The system will need to know information about your fastq files before it can proceed. It will store this information in a mysql database. We have a script that takes the information from simple flat-file formats that you can create for yourself and imports it in to the database.
A sequence.index file holds the information about each fastq file. Your fake_sequence.index must be valid in format (24 tab-separated columns), with the following required fields (column indexes shown are 0-based):
- [0] FASTQ_FILE
- [1] MD5
- [2] RUN_ID (a common substring of the fastq files for this run that is unique to those fastq files)
- [3] STUDY_ID
- [5] CENTER_NAME (eg. 'SC' for sanger)
- [8] SAMPLE_ID (can be same as next column)
- [9] SAMPLE_NAME (aka 'individual')
- [12] INSTRUMENT_PLATFORM ('ILLUMINA' or 'LS454')
- [14] LIBRARY_NAME
- [17] INSERT_SIZE
- [19] PAIRED_FASTQ (filename of paired fastq)
- [20] WITHDRAWN (empty if not withdrawn, which is the typical case)
- [23] READ_COUNT (can be left blank if calculate_missing_information option will be used with HierarchyUpdate pipeline)
- [24] BASE_COUNT (can be left blank if calculate_missing_information option will be used with HierarchyUpdate pipeline) Empty columns should just be left truly empty.
A samples.txt file holds information about the samples your fastqs were sequenced from. Your fake_samples.txt is tab-delimited with columns:
- 1 lookup name
- 2 acc (e.g. ERS000116. Can be empty)
- 3 individual name (e.g. CAST/EiJ)
- 4 alias (used for genotyping)
- 5 population name (e.g. CAST_EiJ)
- 6 species name (e.g. Mus musculus castaneus)
- 7 taxon id (e.g. 10091)
- 8 sex (e.g. F)
As a one-time operation, you need to create and prepare a MySQL database to hold the meta-information:
echo 'create database vrtrack_new' | mysql -uXX -pXX -hXX -P 3306
perl -MVRTrack::VRTrack -e 'foreach (VRTrack::VRTrack->schema()) { print }' | mysql -uXX -pXX -hXX -P 3306 vrtrack_new
Now, each time you update your fake_sequence.index (eg. because you did more sequencing and have some new fastq files), update the database with this new meta-information:
update_vrmeta.pl --index fake_sequence.index --database vrtrack_new --samples fake_samples.txt
Each pipeline you want to run will needs its own config file. See the module's POD for examples of the contents of these config files. In our example we want to run the HierarchyUpdate pipeline which will import (copy) the fastqs into a certain directory structure suitable for use with subsequent pipelines. Once imported, we want to run the Mapping pipeline to map the fastqs against the human genome and generate bam alignment files.

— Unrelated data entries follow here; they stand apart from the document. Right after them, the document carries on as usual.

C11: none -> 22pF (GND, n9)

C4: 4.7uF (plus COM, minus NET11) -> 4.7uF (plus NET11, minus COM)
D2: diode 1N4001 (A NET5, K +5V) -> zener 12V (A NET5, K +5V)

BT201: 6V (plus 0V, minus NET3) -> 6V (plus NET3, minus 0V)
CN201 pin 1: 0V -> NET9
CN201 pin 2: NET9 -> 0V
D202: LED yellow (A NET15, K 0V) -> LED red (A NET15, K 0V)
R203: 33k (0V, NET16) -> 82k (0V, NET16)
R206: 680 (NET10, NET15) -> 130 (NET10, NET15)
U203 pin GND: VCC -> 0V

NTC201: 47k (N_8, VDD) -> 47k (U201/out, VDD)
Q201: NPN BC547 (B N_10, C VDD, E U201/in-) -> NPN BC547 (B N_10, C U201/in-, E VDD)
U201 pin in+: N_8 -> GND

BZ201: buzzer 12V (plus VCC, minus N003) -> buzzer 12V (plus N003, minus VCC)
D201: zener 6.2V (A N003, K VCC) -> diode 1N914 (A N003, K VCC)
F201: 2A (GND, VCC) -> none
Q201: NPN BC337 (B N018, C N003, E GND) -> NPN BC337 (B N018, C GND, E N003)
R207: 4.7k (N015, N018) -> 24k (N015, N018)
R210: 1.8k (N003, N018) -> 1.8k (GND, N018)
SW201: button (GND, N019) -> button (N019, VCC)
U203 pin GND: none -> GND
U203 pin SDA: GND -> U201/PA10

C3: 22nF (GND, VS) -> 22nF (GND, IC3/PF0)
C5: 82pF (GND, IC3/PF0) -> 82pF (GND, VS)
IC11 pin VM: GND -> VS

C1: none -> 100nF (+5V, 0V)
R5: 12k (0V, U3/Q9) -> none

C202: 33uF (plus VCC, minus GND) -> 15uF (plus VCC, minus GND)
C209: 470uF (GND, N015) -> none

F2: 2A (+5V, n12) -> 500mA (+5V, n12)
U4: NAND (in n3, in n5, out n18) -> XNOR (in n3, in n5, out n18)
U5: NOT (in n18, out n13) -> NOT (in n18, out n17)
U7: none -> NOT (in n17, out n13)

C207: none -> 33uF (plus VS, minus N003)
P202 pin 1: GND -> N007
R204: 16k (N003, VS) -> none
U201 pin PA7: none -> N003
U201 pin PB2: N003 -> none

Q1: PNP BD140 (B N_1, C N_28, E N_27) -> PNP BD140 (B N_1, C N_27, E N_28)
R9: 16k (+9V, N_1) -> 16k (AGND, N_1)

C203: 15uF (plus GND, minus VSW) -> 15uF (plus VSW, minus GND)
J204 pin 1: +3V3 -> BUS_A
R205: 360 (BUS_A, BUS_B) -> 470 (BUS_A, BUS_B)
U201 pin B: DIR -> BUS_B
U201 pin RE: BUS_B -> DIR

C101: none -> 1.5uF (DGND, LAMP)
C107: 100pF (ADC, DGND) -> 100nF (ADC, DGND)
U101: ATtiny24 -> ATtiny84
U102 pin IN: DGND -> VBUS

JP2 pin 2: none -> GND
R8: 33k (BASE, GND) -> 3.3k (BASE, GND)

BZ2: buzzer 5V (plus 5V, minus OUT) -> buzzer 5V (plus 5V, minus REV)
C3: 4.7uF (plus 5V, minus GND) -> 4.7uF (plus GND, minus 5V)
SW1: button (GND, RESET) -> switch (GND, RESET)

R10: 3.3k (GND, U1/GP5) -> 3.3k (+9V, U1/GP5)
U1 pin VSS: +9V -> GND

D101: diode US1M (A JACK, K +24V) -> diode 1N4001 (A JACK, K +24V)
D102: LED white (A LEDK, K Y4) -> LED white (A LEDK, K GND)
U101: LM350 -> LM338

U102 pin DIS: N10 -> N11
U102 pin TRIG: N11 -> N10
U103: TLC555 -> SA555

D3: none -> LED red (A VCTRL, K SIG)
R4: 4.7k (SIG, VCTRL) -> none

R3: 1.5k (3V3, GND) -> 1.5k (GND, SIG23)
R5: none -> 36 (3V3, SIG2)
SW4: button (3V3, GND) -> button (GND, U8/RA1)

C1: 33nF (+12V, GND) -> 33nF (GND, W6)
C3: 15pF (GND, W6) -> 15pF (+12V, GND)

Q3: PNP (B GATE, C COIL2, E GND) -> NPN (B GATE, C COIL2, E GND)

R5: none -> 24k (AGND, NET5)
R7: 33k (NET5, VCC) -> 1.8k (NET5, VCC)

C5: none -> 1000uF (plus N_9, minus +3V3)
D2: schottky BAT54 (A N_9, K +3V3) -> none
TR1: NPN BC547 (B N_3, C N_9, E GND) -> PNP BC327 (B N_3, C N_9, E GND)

following the pipeline module POD, create hierarchyupdate.conf and mapping.conf files with your desired settings echo 'VRTrack_HierarchyUpdate hierarchyupdate.conf' > my.pipeline echo 'VRTrack_Mapping mapping.conf' >> my.pipeline
You now have a single file 'my.pipeline' that can be used to instruct run-pipeline to run both pipelines.
run-pipeline -c my.pipeline -v -v
Use the -h option to run-pipeline to see other possible arguments, but the above command will run each pipeline mentioned in the -c file in succession, sleep for half and hour, then try running the pipelines again. It will keep looping for infinity, even after both pipelines have ostensibly finished. The idea is that you could leave this running somewhere, and every time you update the database with new fastq files they would be automatically mapped.
Running both these pipelines at once works because the Mapping pipeline will do nothing until the database tells it there are imported but unmapped fastqs; when it finishes mapping a fastq (pair) it notes this in the database and so will not try to map it again. The HierarchyUpdate pipeline will only do something when it sees there are fastq files that have not been imported; once it has imported one it will note that in the database for the Mapping pipeline to pick up on.